A superbly told tale of trout and red herrings chased with vodka and Tang.
Over the past three years, Ned “Dog” Oglivie has fished most of the streams in North America (The Nail Knot, not reviewed), but he still hasn’t recovered from the bathtub drowning of his four-year-old son. As he camps in Avalanche, Wisc., home to the redneck Kussmaul clan and various Amish families—and temporary venue of artist Annie Adams and her second husband, Howard—Dog wallows in his loneliness, spends days fly-casting and nights drinking, and somehow strikes up a tentative friendship with Annie.
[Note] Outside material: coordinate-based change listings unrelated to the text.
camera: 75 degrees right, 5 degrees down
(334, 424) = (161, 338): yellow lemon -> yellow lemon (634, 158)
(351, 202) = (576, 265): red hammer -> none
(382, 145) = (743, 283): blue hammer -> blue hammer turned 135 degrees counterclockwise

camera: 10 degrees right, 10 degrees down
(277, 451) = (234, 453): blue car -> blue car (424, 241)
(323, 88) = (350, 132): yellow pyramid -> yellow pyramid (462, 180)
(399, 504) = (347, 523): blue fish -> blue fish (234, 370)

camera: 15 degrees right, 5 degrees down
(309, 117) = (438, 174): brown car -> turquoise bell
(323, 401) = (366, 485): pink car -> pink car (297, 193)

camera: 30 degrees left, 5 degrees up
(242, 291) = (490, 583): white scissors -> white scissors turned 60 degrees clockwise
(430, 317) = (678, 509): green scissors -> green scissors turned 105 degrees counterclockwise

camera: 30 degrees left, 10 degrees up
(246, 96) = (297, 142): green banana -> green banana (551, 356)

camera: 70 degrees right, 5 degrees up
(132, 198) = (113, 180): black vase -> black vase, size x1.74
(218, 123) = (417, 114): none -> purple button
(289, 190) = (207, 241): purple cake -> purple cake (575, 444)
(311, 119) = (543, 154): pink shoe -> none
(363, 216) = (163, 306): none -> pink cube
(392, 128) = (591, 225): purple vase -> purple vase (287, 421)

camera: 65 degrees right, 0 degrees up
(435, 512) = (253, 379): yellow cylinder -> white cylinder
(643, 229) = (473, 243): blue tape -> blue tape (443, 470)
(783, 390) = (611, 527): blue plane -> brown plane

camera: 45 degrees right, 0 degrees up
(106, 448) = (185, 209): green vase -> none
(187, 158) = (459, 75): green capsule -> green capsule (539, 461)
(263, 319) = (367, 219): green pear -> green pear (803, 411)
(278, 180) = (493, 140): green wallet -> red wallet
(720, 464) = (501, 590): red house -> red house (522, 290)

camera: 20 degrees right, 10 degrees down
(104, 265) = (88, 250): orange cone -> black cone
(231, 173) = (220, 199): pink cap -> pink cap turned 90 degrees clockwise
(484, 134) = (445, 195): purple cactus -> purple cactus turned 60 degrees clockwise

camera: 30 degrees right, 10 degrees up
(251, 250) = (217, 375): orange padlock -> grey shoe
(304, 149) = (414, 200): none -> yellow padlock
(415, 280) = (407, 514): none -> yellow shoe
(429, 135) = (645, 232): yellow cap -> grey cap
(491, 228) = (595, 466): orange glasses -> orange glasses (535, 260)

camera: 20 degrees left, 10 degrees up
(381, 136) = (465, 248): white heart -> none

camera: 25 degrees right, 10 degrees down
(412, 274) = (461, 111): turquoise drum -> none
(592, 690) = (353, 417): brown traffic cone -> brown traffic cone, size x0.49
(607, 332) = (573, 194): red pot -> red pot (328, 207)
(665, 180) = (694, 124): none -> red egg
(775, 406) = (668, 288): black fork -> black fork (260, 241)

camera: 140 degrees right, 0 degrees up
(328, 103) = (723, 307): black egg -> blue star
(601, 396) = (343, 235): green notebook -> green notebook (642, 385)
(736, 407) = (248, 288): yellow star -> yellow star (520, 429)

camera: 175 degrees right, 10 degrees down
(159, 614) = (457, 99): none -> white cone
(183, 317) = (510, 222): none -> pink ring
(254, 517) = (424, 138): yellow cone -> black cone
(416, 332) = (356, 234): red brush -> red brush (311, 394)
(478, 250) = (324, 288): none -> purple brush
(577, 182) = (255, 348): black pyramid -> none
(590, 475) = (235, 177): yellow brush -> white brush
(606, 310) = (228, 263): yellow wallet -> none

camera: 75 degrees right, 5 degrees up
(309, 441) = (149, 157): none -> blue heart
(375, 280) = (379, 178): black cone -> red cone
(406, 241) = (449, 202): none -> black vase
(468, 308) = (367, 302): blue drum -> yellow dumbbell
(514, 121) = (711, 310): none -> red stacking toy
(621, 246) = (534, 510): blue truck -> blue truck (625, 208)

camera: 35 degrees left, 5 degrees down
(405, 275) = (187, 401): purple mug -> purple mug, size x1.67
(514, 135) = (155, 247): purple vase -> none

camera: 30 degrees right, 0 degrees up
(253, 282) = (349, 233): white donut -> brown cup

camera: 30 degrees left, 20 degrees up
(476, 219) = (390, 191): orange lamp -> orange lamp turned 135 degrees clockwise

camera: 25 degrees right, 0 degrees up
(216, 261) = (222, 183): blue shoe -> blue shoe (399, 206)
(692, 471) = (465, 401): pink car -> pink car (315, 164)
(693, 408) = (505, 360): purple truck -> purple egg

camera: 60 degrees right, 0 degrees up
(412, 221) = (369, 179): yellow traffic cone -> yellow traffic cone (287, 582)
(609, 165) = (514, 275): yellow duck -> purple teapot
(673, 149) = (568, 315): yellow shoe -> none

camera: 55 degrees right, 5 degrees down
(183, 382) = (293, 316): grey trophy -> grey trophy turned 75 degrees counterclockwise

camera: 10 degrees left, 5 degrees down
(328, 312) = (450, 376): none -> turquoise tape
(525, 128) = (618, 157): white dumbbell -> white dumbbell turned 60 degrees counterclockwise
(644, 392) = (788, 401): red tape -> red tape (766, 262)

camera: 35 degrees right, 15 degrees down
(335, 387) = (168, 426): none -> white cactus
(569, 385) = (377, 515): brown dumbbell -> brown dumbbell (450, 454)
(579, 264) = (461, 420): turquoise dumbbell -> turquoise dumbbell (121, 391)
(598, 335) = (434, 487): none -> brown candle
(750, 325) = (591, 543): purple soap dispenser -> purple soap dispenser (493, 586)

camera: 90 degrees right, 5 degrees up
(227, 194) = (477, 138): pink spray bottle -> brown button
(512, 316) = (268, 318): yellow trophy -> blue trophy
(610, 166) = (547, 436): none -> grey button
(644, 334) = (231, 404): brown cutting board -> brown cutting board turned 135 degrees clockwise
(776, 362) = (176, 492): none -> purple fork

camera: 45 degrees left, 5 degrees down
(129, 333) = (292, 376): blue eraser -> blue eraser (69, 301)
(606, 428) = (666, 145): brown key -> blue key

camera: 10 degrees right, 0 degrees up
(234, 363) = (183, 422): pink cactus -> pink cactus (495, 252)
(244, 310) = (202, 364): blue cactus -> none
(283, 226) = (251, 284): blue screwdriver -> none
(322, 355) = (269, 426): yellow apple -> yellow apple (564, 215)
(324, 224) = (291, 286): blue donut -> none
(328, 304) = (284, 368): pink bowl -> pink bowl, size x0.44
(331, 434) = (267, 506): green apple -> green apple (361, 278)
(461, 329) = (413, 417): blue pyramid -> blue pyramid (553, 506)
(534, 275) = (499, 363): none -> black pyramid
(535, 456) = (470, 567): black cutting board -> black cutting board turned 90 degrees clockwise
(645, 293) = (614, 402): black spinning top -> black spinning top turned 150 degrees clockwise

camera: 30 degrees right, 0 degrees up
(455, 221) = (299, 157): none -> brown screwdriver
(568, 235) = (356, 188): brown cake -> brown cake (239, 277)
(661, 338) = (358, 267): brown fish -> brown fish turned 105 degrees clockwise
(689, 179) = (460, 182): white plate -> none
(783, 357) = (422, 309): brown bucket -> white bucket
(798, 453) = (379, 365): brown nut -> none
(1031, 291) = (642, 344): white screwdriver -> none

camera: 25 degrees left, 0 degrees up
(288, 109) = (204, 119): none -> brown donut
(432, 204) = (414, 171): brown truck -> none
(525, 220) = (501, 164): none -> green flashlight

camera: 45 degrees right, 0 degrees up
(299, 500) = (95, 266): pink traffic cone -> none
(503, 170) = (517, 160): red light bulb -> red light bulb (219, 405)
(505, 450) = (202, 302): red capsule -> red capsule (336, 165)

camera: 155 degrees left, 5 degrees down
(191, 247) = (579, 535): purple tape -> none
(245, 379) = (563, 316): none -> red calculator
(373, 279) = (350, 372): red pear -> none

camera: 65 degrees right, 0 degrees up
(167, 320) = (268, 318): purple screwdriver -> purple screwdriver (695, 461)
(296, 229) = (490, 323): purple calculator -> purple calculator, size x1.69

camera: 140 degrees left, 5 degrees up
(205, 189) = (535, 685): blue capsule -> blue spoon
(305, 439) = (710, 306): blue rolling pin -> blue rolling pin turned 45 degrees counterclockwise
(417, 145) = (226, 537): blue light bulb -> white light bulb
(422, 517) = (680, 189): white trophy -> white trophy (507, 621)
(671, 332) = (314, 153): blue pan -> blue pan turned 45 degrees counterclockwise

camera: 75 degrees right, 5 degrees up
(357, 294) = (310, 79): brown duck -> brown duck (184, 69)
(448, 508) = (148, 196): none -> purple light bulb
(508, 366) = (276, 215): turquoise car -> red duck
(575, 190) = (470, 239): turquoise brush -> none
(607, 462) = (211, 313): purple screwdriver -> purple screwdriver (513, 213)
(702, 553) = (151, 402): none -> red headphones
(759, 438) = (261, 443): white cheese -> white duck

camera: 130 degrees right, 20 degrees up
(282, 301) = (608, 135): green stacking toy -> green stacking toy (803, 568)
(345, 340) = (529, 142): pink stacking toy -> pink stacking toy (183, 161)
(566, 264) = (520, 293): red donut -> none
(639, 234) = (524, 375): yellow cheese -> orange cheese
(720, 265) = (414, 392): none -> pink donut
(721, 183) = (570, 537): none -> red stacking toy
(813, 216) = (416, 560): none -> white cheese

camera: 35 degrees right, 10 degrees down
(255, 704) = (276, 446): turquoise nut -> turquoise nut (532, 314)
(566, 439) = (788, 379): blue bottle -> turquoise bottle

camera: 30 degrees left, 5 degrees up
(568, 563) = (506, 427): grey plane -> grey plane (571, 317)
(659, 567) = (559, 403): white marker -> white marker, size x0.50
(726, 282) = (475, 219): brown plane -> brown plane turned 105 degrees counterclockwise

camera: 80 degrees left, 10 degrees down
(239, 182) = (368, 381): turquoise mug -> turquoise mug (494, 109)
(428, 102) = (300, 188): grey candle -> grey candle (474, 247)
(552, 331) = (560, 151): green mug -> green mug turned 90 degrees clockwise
Early one morning, he hears shots and rushes to find banned Amish woman Eve and King Midas Kussmaul’s ten-year-old son Deuce taking pot shots at Annie’s dead body and brashly announcing, “I killed her. Go tell somebody.” Well, why would he? wonders Dog, a question that entwines his life with those of Salt Box, Half-Timber, Uncle Roundy, old Ma Kussmaul, pipe-smoking Eve, nubile Dorcas and her strict Amish father, Freeman Yoder. Was Annie killed because of something she witnessed and painted at one of the Kussmaul barns? Matters are complicated by a peeping Tom, his creepy porno pictures and Dorcas’s romance with an “English,” Annie’s son Robin. But the climax is uglier and sadder, causing sweeping moral evaluations.
The tetchy xenophobia of Witness combined with the unbridled energy of Deliverance and a touch of The Compleat Angler: one helluva story.